А в другом рассказе – просто берег неширокой реки и в ночном белом тумане стога ароматного свежескошенного сена. Они словно плывут сквозь этот туман. А по тихой воде реки скользит лодка, и сонные бакенщики зажигают на реке для людей огни редких бакенов. Путеводных бакенов.
Конечно, неблагодарное это дело своими словами передавать чудо-прозу большого мастера. Но я не в силах удержаться. Вот ещё маленькая новелла «На полустанке». Какие безукоризненно точные образы! Какие слова! Диалог двух расстающихся молодых людей, ждущих проходящего поезда. Он, успешный, самодовольный спортсмен, навсегда уезжает в город. Она навсегда остаётся на этом глухом полустанке. И каждое слово текста многоценно, незаменимо. И ведь ни одной проходной мысли, «в лоб», ни одного случайного слова. Воистину, чудо-искусство.
А вот второй Юрин завет-постулат: «Люби наш могучий великий язык во главе со мной». И как же не любить этот великий язык и заветы мудреца! Ведь в каждом его рассказе не только мастерство, но и любовь, и любящая душа. А ещё Дух, который, как известно, дышит, где хочет. И когда читаешь эту прозу – в тебя вселяется этот Дух. Слово – драгоценнейший Божий дар, и Казаков им владел, обладал. И с любовью сеял разумное, доброе, вечное.
Помню, как однажды Юра, прочитав мою книгу, учил меня, как правильно строить композицию. С чего начинать и чем кончать. А строить надо рассказ как мост через реку. Начинать надо сильно, чтоб сразу зацепить читателя за душу. И заканчивать сильно. Крепить прочно, как мост, перекинутый на другой берег. Хотя середина может и провисать. А под мостом пусть течёт себе река жизни.

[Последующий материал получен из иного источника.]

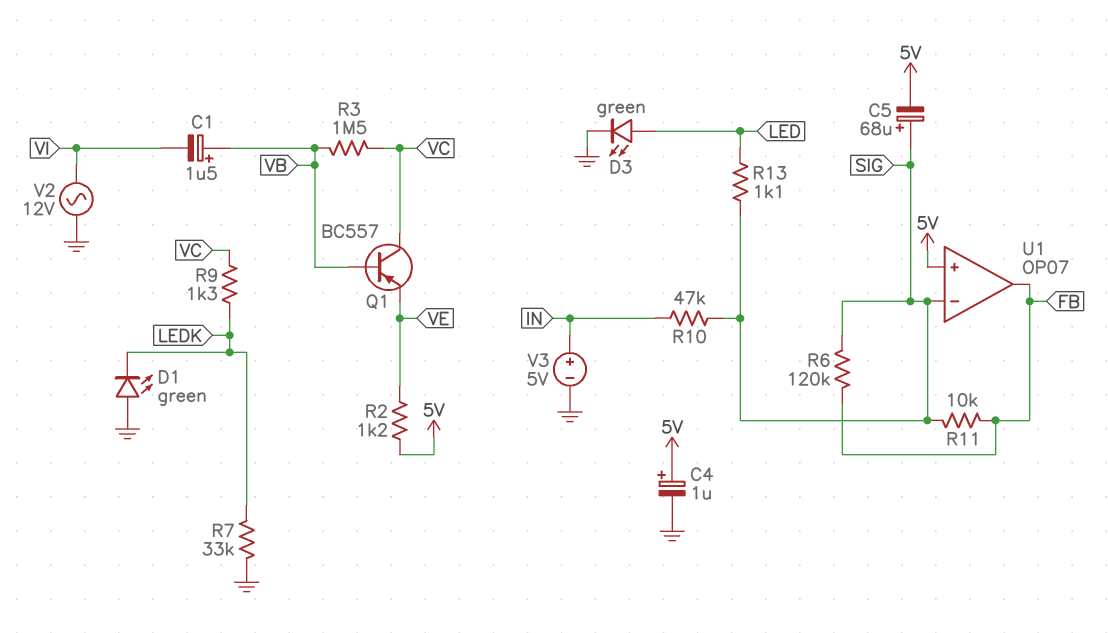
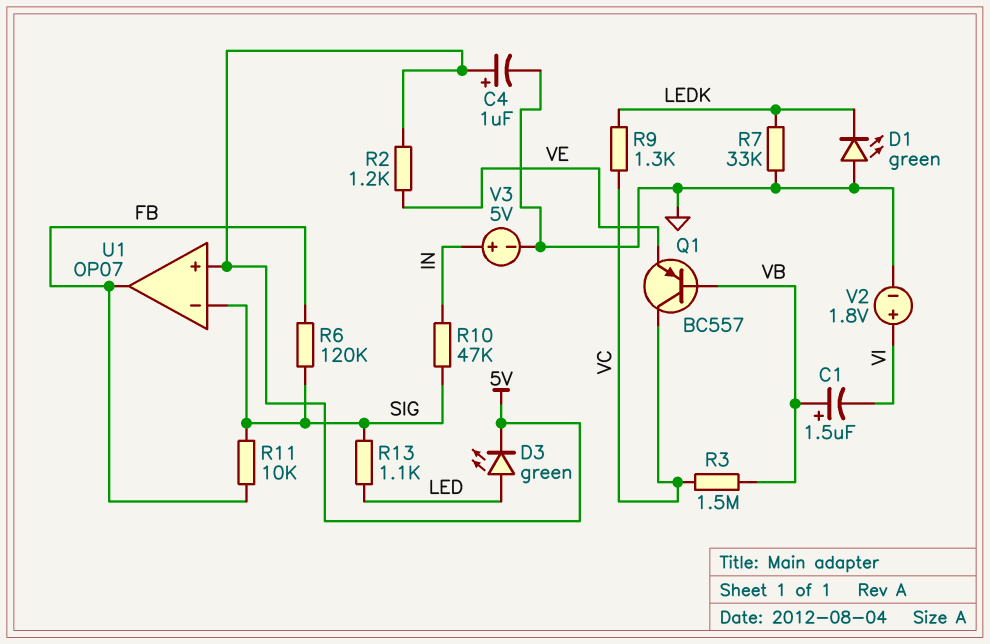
C5: 68uF (plus SIG, minus 5V) -> none
D3: LED green (A LED, K GND) -> LED green (A LED, K 5V)
V2: AC 12V (GND, VI) -> 1.8V (plus VI, minus GND)

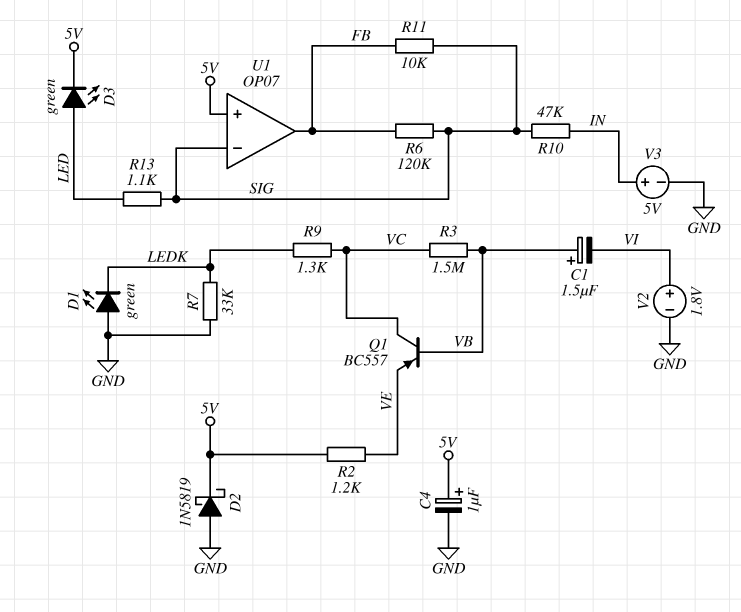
D2: none -> schottky 1N5819 (A GND, K 5V)

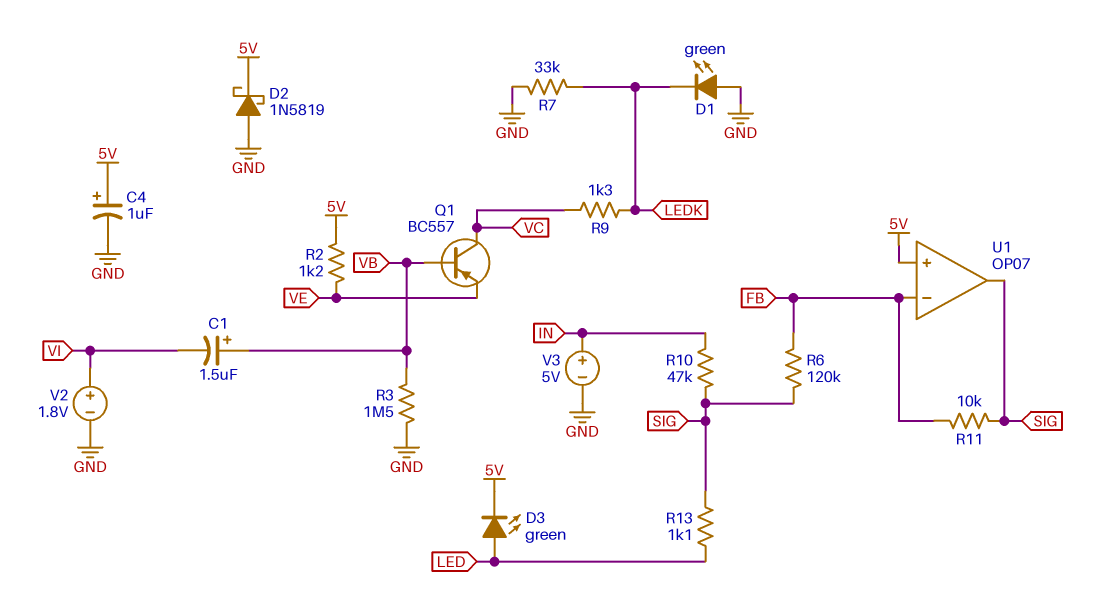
R3: 1.5M (VB, VC) -> 1.5M (GND, VB)
U1 pin in-: SIG -> FB
U1 pin out: FB -> SIG

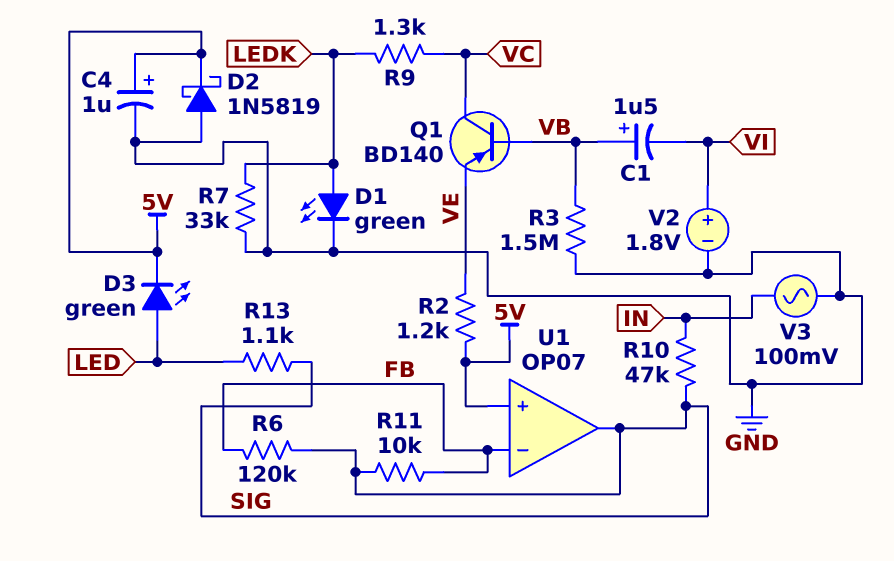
D1: LED green (A GND, K LEDK) -> LED green (A LEDK, K GND)
Q1: PNP BC557 (B VB, C VC, E VE) -> PNP BD140 (B VB, C VC, E VE)
V3: 5V (plus IN, minus GND) -> AC 100mV (GND, IN)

…Смотрю на казаковский автограф в моём альбоме. На его красивый почерк отличника. Читаю третий, последний его завет: «И будь счастлива опять-таки во главе со мной». Завет очень личный. И обращён только ко мне. Юра смело, впрямую объясняется мне в любви. Больше того, даже как бы предлагает мне «руку и сердце». И всё это он пишет под старый Новый 1964 год на Преображенке, в тесной квартирке нашей хрущобы. При шуме музыки, разговоров и танцев. И делает это почти между прочим, деликатно, зная, что сейчас мне не до чтения, что рядом мой муж-художник, с которым я счастлива. И он, Казаков, никак не может его заменить. Подарить мне нужное счастье. Ни сейчас, ни потом.
А мы отчаянно молодые. Всем по двадцать-тридцать лет. Энергия бьёт через край. И под музыку твистов даже кажется, что вся жизнь ещё впереди и все мы бессмертны.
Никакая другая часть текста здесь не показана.